Submitted to: Annals of the Entomological Society of America
Publication Type: Peer Reviewed Journal
Publication Acceptance Date: 2/25/2004
Publication Date: 9/13/2004
Citation: Brown, J.W., Baixeras, J., Filho, J., Kraus, J.E. 2004. Description and life history of an unusual fern-feeding tortricid moth (Lepidoptera: Tortricidae) from Brazil. Annals of the Entomological Society of America. 97:865-871 Interpretive Summary: The larvae or caterpillars of moths commonly known as leaf-rollers are plant-feeding, causing billions of dollars of damage annually to crops, ornamentals, and forest trees.
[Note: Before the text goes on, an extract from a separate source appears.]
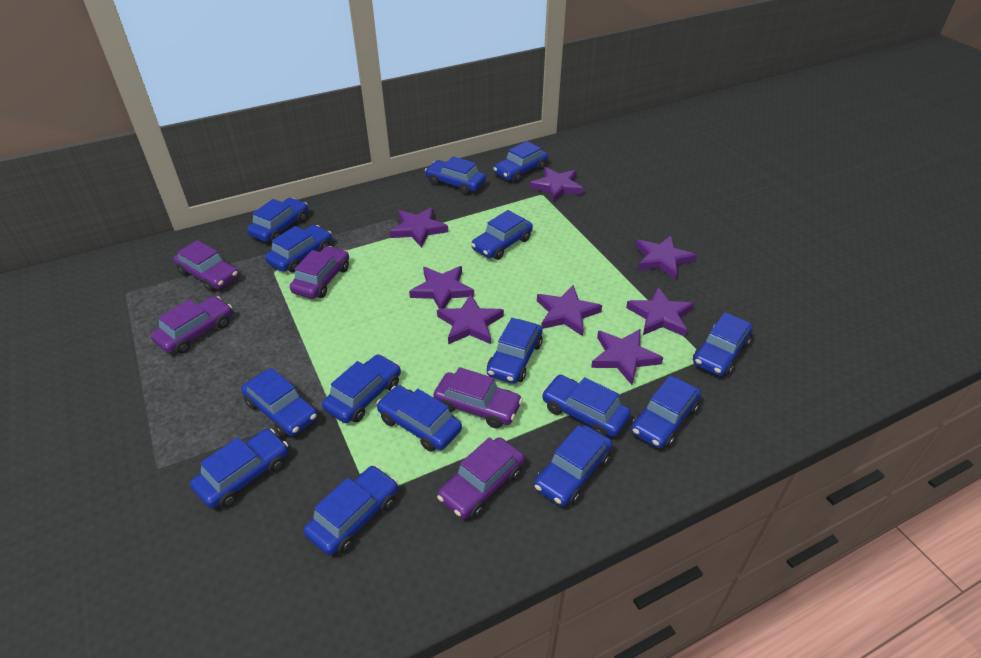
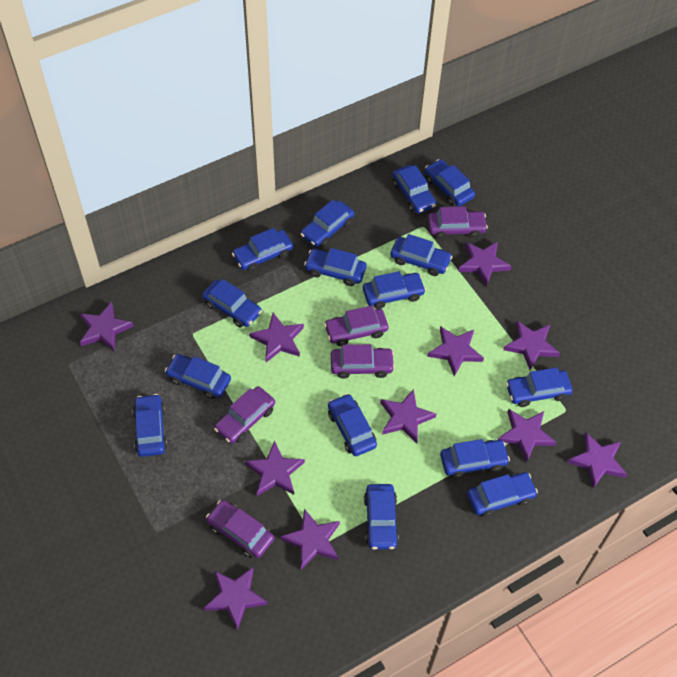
purple star: 8 -> 11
It is unusual to find species in this group that feed internally in plant tissue, and in this paper we report the discovery of a new species that causes galls in a fern. Internal feeders are more difficult to detect and more difficult to treat because most pesticide applications do not penetrate plant tissue. We describe the morphology and biology of the new species and discuss its relationships to similar species. This information will be useful to scientists interested in the biology of leafrollers, horticulturalists working with ferns, and action agencies (such as APHIS) who are involved in detection and exclusion of non-native species at U.S. ports-of-entry.
Technical Abstract: Tortrimosaica pterophytivora Brown and Baixeras, new genus and new species, is described and illustrated from São Paulo, Brazil. We also describe and illustrate the last instar larva and pupa, and provide notes on the life history. Larvae of the new species are gall-inducers in the stems of Microgramma squamulosa (Kaulf.) Sota (Polypodiaceae), an unusual behavior and host for a member of Tortricinae. Although placed provisionally in Hilarographini, tribal and subfamilial assignments of the new genus are problematic owing to a mosaic of morphological characters suggesting placement in a variety of different higher taxa. The larvae have a bisetose L-group on the prothorax, and the pupa has multiple rows of spines near the anterior edge of the dorsum of abdominal segments 3-8; both of these characters have been reported previously only once in Tortricidae, i.e., in Thaumatographa eremnotorna Diakonoff and Arita (Hilarographini). Observations presented herein suggest that these two characters may represent synapomorphies for the tribe. Although the gall-inducing habit of the new species is not unique within Tortricidae, it is highly unusual within non-olethreutine lineages.